This is more intuitive if we reason inside of $\mathbb{V}^\omega/\dot{G}$: let $\hat{\omega}$ denote the $\omega$ of $\mathbb{V}^\omega/\dot{G}$ (this is a $Q$-name). For each $\alpha < \theta$, write $\hat{s}_\alpha = f_\alpha/\dot{G} \in \hat{\omega}^{<\hat{\omega}}$ and write $\hat{n} = g/\dot{G} \in \hat{\omega}$. The choice of $g$ means that each $\hat{s}_\alpha \in \hat{n}^{<\hat{n}}$ (i.e., this is forced by $B$).
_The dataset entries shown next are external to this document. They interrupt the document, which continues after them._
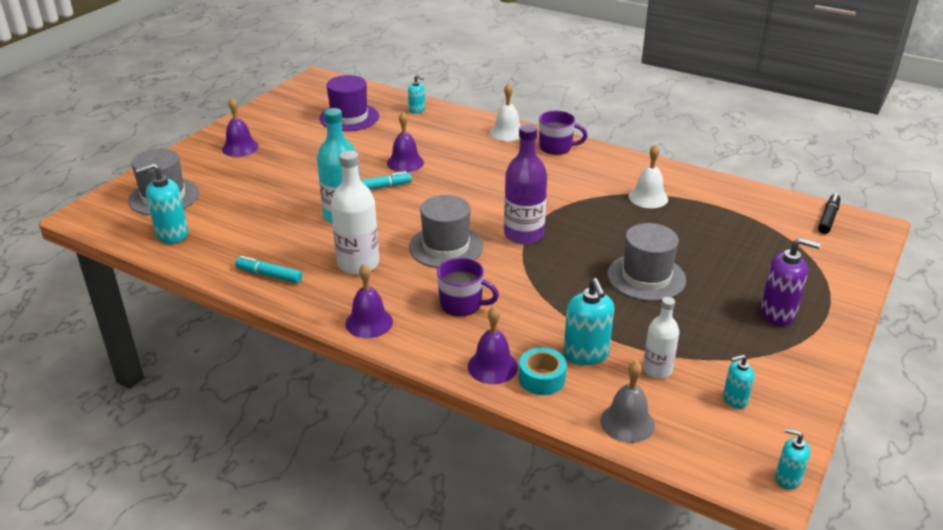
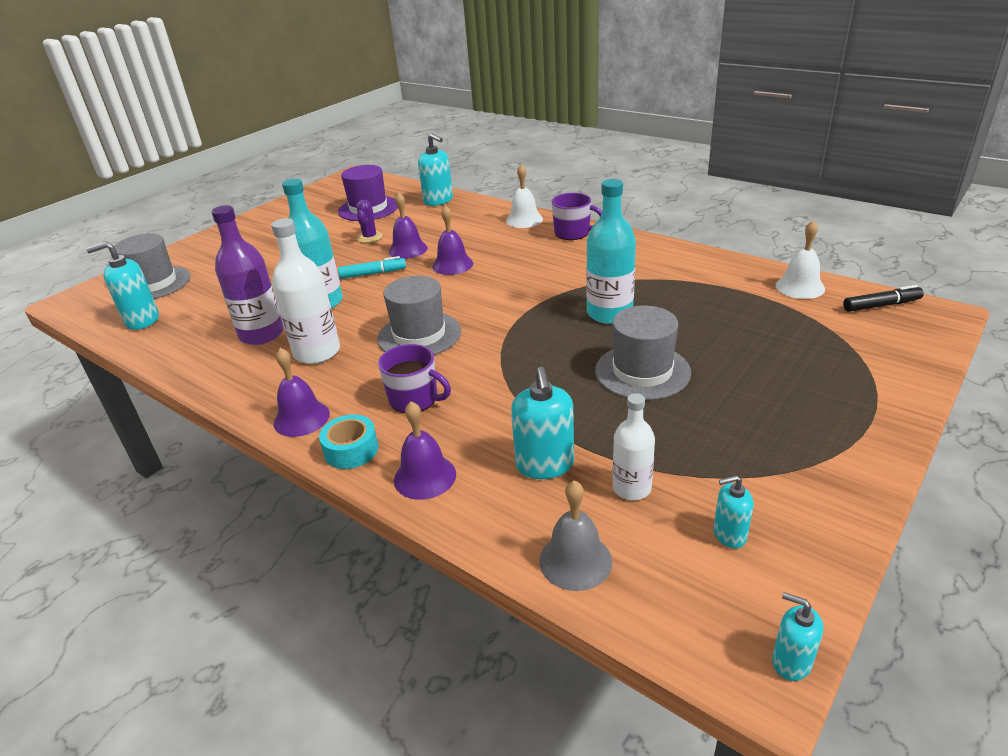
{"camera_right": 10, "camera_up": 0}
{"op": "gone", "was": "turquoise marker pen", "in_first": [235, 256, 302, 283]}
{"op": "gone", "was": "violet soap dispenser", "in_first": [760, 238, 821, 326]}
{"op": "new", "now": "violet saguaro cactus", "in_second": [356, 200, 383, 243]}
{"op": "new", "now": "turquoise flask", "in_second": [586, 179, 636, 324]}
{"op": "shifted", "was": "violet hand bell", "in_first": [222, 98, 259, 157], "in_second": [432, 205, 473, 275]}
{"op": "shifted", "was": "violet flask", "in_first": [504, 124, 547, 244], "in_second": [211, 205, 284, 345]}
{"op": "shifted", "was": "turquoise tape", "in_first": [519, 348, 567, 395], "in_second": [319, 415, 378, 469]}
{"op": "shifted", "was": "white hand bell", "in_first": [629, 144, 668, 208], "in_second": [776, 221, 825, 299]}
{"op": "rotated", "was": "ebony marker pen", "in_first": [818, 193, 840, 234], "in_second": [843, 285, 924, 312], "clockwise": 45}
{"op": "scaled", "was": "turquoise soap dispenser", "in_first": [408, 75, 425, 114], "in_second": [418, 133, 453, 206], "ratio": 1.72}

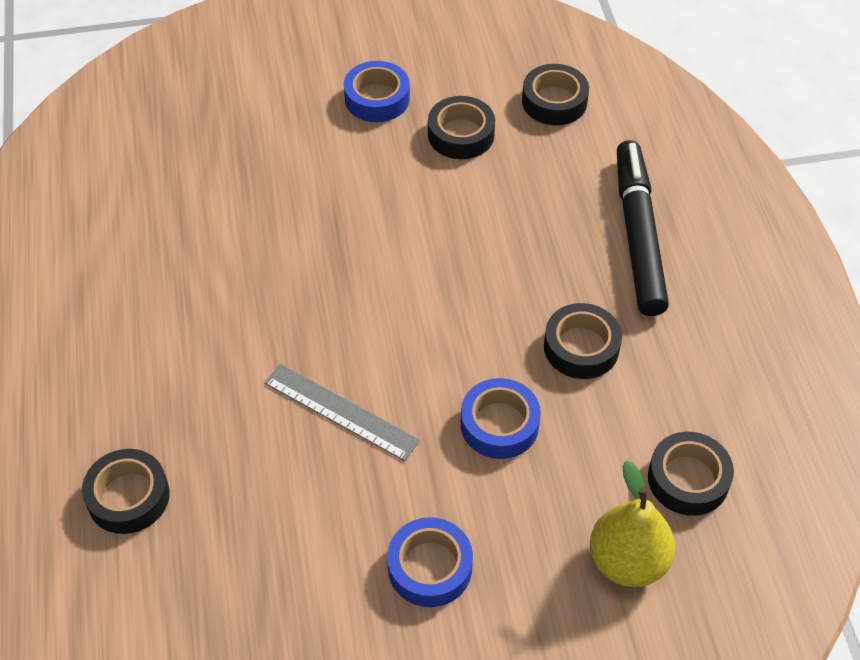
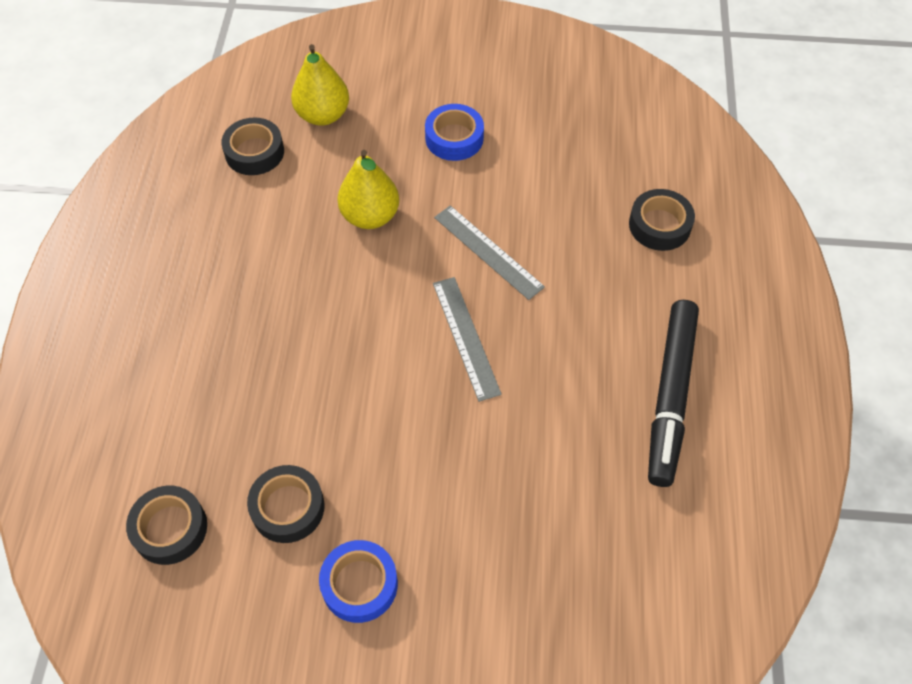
{"camera_right": -165, "camera_up": 5}
{"op": "gone", "was": "ebony tape", "in_first": [544, 303, 622, 379]}
{"op": "new", "now": "ash-grey measuring stick", "in_second": [433, 277, 502, 402]}
{"op": "shifted", "was": "ebony marker pen", "in_first": [617, 140, 669, 316], "in_second": [648, 300, 699, 487]}
{"op": "swapped", "was": "royal blue tape", "now": "bright yellow toy pear", "in_first": [461, 378, 541, 459], "in_second": [337, 150, 399, 229]}

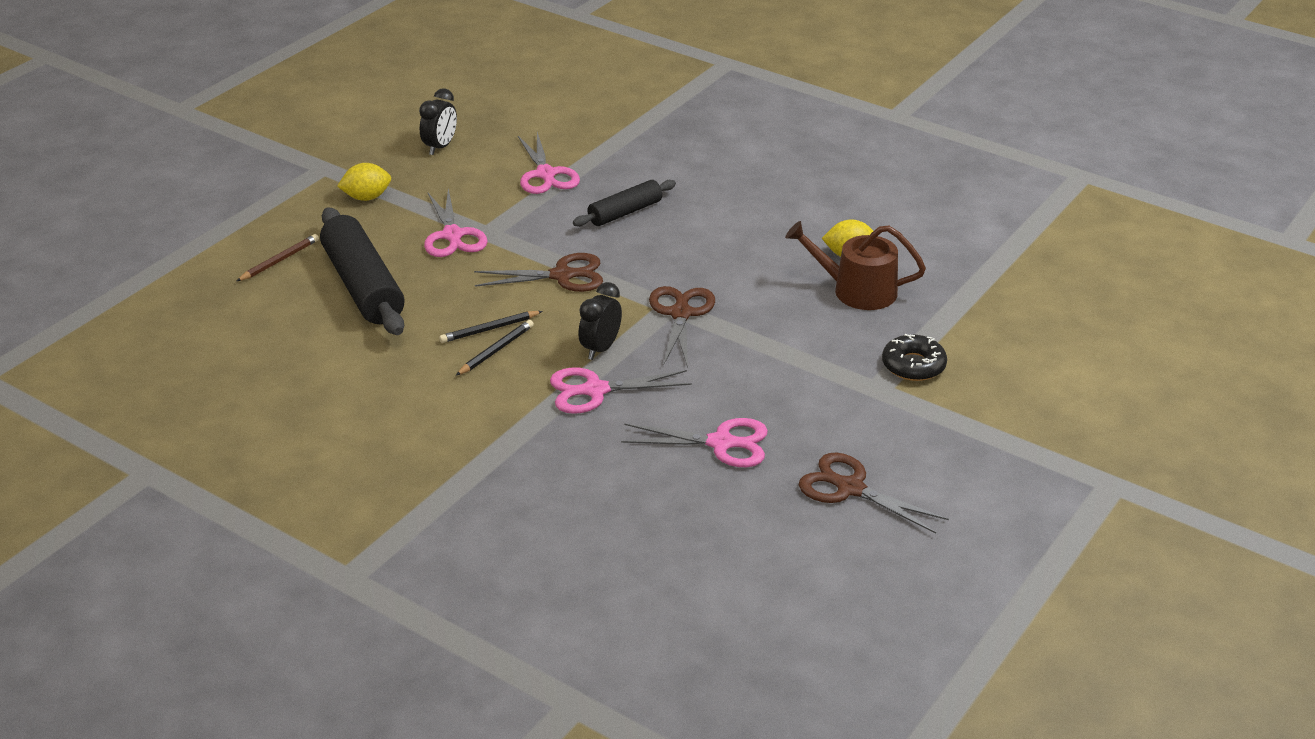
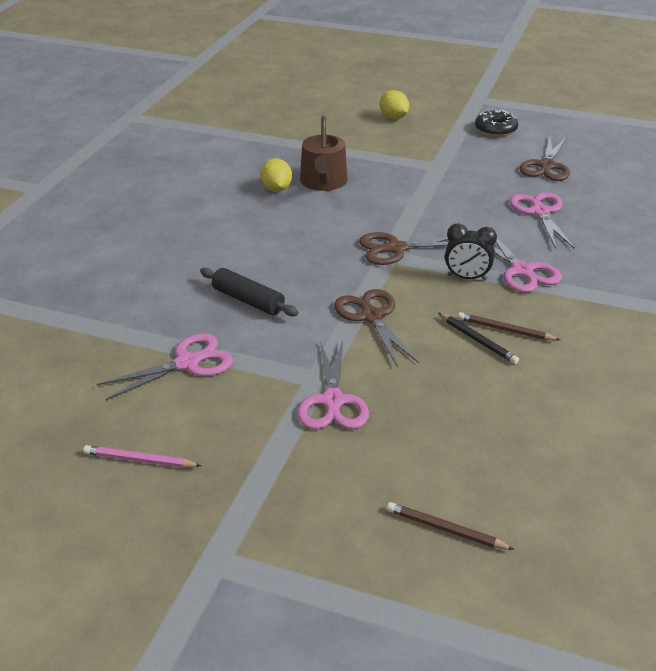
{"camera_right": -105, "camera_up": 0}
{"op": "gone", "was": "ebony rolling pin", "in_first": [320, 207, 405, 335]}
{"op": "shifted", "was": "bright yellow lemon", "in_first": [337, 163, 391, 201], "in_second": [380, 90, 409, 119]}
{"op": "shifted", "was": "ebony donut", "in_first": [882, 334, 947, 381], "in_second": [475, 110, 518, 137]}
{"op": "swapped", "was": "ebony alarm clock", "now": "rosy lead pencil", "in_first": [419, 88, 457, 155], "in_second": [83, 445, 202, 468]}
{"op": "repainted", "was": "ebony lead pencil", "now": "russet lead pencil", "in_first": [456, 320, 534, 376], "in_second": [458, 312, 560, 341]}
{"op": "rotated", "was": "rosy shears", "in_first": [424, 188, 488, 257], "in_second": [297, 341, 369, 429], "clockwise": 120}

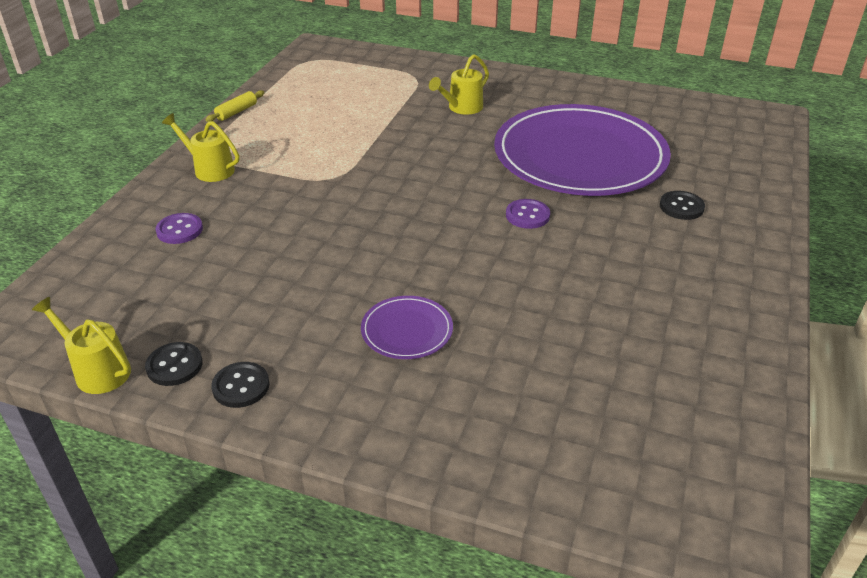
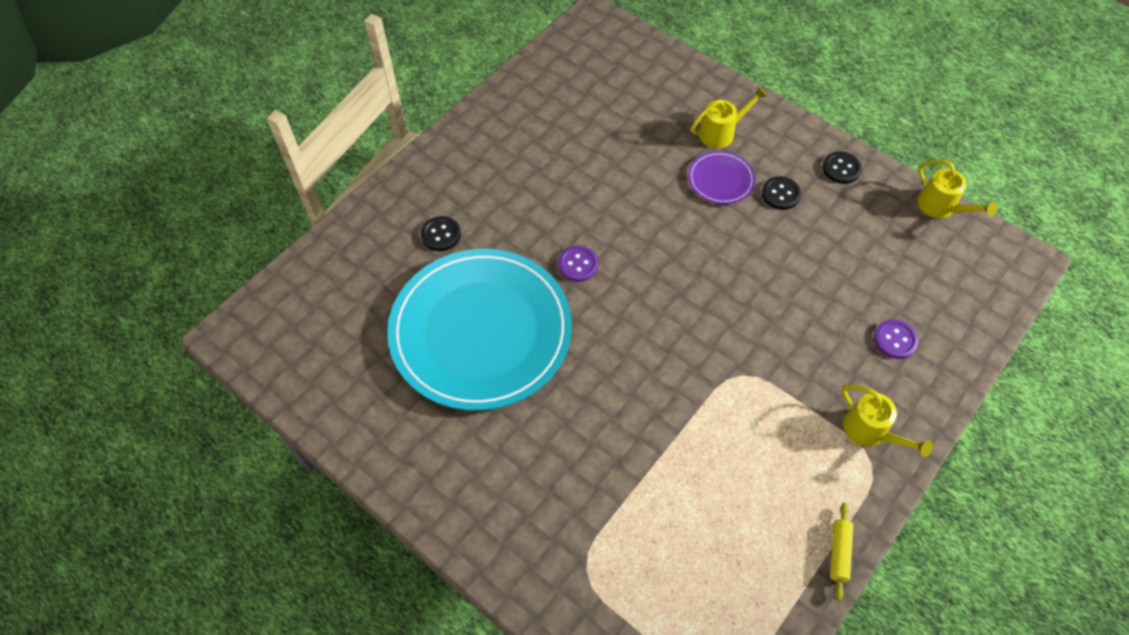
{"camera_right": -160, "camera_up": 20}
{"op": "shifted", "was": "ebony shirt button", "in_first": [145, 342, 203, 386], "in_second": [762, 176, 801, 210]}
{"op": "shifted", "was": "bright yellow sprinkling can", "in_first": [429, 54, 489, 115], "in_second": [691, 86, 768, 149]}
{"op": "repainted", "was": "violet flat dish", "now": "turquoise flat dish", "in_first": [494, 104, 671, 196], "in_second": [387, 249, 572, 411]}
{"op": "rotated", "was": "bright yellow rolling pin", "in_first": [205, 90, 264, 122], "in_second": [830, 503, 853, 601], "clockwise": -45}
For each $\alpha < \theta$, consider $Y_\alpha$ as a function from $\omega$ to $[\omega]^{<\omega}$, given by $n \mapsto Y_{\alpha, n}$; let $\hat{a}_\alpha = Y_\alpha/\dot{G} \in [\hat{\omega}]^{<\hat{\omega}}$. Then $\hat{a}_\alpha = \{\hat{s} \in \hat{n}^{<\hat{n}}: \hat{s}_\alpha \subseteq \hat{s}\}$ and so now it is clear $\hat{a}_\alpha \supseteq \hat{a}_\beta$ for $\alpha < \beta$. Since this is forced by $B$, we get that $Y_\alpha \supseteq^* Y_\beta$ for $\alpha < \beta$.

Incidentally, the forcing extension is superficial. At the beginning of the proof we can suppose by passing to a Levy collapse that $\mathfrak{t} = 2^{\aleph_0}$. This allows us to build a sufficiently generic tower $(A_\gamma: \gamma < 2^{\aleph_0})$; the ultrafilter $\mathcal{U}$ generated by $(A_\gamma: \gamma < 2^{\aleph_0})$ will be as needed.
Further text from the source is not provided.